Whilst non-profits and religious groups may receive government funding to help immigrants, libraries have contributed by offering free classes, citizenship materials and books in their native language. However, one must realize that "immigrants" is not a large, homogeneous group and that there are other factors to consider (the U.S. as an example):

1) The length of time the immigrants from a particular country have been around; immigrants with a more established community in the U.S. may not see the need to get outside their community. They can be hard to attract, especially if the group is insular.

Contact prominent business leaders of that community and local student organizations and share library information with them. Certain groups get their information by word of mouth from other members of their community. Get a buzz going!

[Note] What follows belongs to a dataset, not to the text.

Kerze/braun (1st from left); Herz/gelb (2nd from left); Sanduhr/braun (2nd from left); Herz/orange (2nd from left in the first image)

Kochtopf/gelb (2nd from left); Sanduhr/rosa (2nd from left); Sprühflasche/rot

2) Children of immigrants might be comfortable speaking English and have no interest in materials in the language of their parents. Also, the children may act as translators for other family members. Realize that by attracting the children, you might get the parents into the library!

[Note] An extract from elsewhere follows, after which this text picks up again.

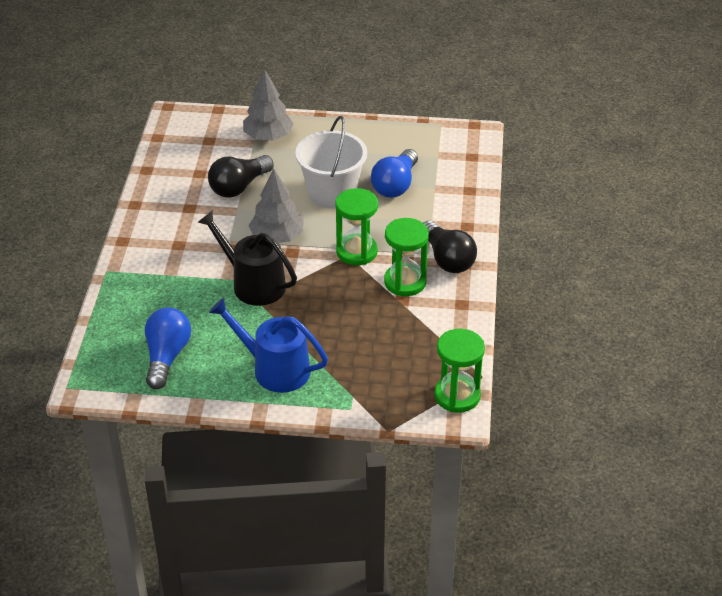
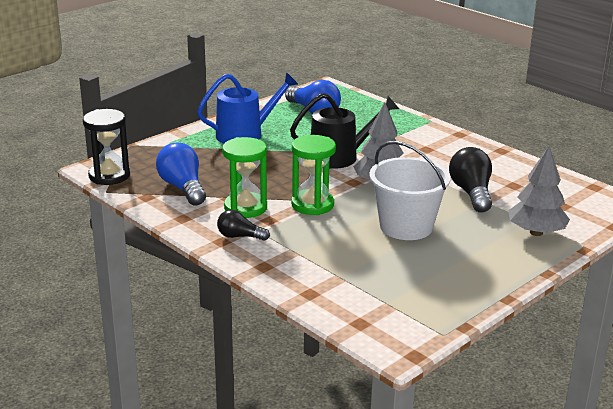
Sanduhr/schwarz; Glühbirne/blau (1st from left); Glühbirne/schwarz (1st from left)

3) Libraries are not equal around the world; the concept of a free library is not universal. You may have to educate groups about your services. Representing the library at cultural events and making friends with members of the group will help spread the buzz.

4) Some immigrants work two or more jobs and attending workshops would mean sacrificing family time. Weekend programs can help and computer classes in a different language help!

5) "Immigrants" does not always mean poor refugees, who do not speak English. Globalization has already meant that the movement of people between countries is a fact of life. Some immigrants may not enter the library for the same reasons natives do not come - Internet access at home, unaware of library services, Google-addicts and so forth.

Why listen to me about this topic? Because it is an issue close to heart since I am an immigrant myself :)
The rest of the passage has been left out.